14. Rule 11(1) provides that Airway bill is prima facie evidence of the conclusion of the contract of the receipt of the cargo and all the conditions of the carriage. As per Rule 30 of Schedule II of the Act, the claims for damages against the Airline, in relation to the acts of omission or commission on the part of Airline with regard to the cargo entrusted to it are to be governed by the Rules set out in the said Rules. :-

15. Chapter III of the second Schedule in the said Act deals with "Liability of the Carrier". Rule 30(1) and (2) of the II Schedule to the Carriage by Air Act, 1972 reads as follows :-

"30. (1) The right to damages shall be extinguished if an action is not brought within two years, reckoned from the date of arrival at the destination, or from the date on which the aircraft ought to have arrived, or from the date on which the carriage stopped.

(2) The method of calculating the period of limitation shall be determined by the law of the Court seized of the case".

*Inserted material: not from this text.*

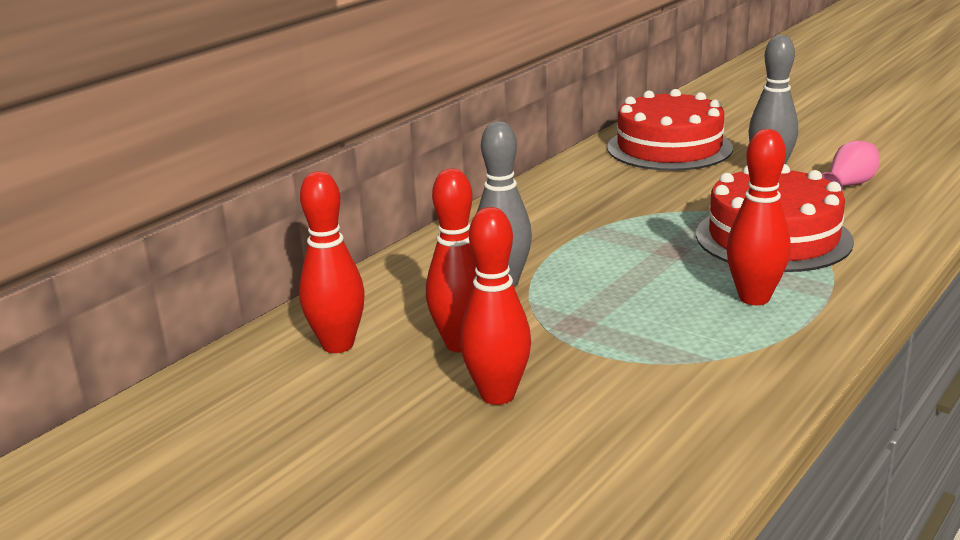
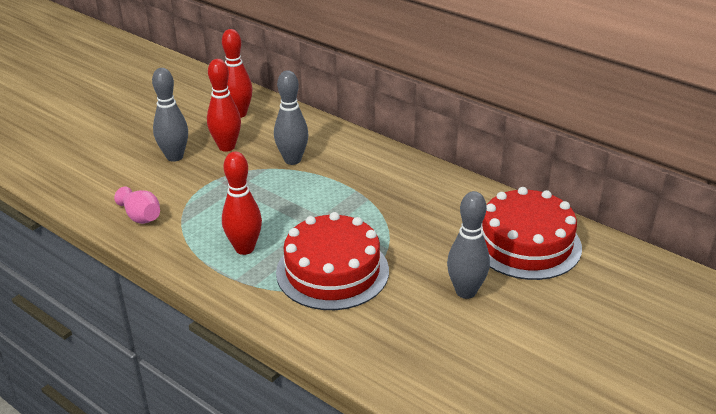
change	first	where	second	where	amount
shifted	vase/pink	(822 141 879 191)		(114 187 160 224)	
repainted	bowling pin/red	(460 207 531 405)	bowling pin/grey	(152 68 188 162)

16. The perusal of these provisions of the Act make it clear that the rule making authority has made its intention clear that in case of the claims under this Act, the provisions of this Act will prevail in respect of limitation and thereby excluded the application of the general law of limitation.

17. In the present case Airway bills, on which both parties have placed reliance and are produced on record also contain the same period of two years for filing such claim. Condition No.10 of the said Air way bill is material. It reads thus:-

"10. Receipt by the person entitled to delivery of the cargo without complaint shall be prima facie evidence that the cargo has been delivered in good condition and in accordance with the contract of carriage.

10.1 In the case of loss of, damage or delay to cargo a written complaint must be made to Carrier by the person entitled to delivery. Such complaint must be made.

10.1.1 In the case of damage to the cargo, immediately after discovery of the damage and at the latest within 14 days from the date of receipt of the cargo.

10.1.2 In the case of delay, within 21 days from the date on which the cargo was placed at the disposal of the person entitled to delivery.

10.1.3 in case the non delivery of the cargo, within 120 days from the date of issue of the air waybill, or if an air waybill has not been issued, within 120 days from the date of receipt of the cargo for transportation by the Carrier.

10.2 Such complaint may be made to the Carrier whose air waybill was used, or to the first Carrier or to the last Carrier or to the Carrier which performed the carriage during which the loss, damage or delay took place.

10.3 Unless a written complaint is made within the time limits specified in 10.1 no action may be brought against Carrier.

10.4 Any right to damages against the Carrier shall be extinguished unless an action is brought within two years from the date of arrival at the destination, or from the date on which the aircraft ought to have arrived, or from the date on which the carriage stopped. (emphasis supplied)

18. This condition No.10.4 in the Airway Bill is in consonance with rule 30(1) of the Schedule II of the Act and according to it any right to damages against Carrier shall stand extinguished, unless an action is brought within two years from the date of arrival at destination or from the date on which aircraft ought to have arrived or from the date on which the carriage stopped.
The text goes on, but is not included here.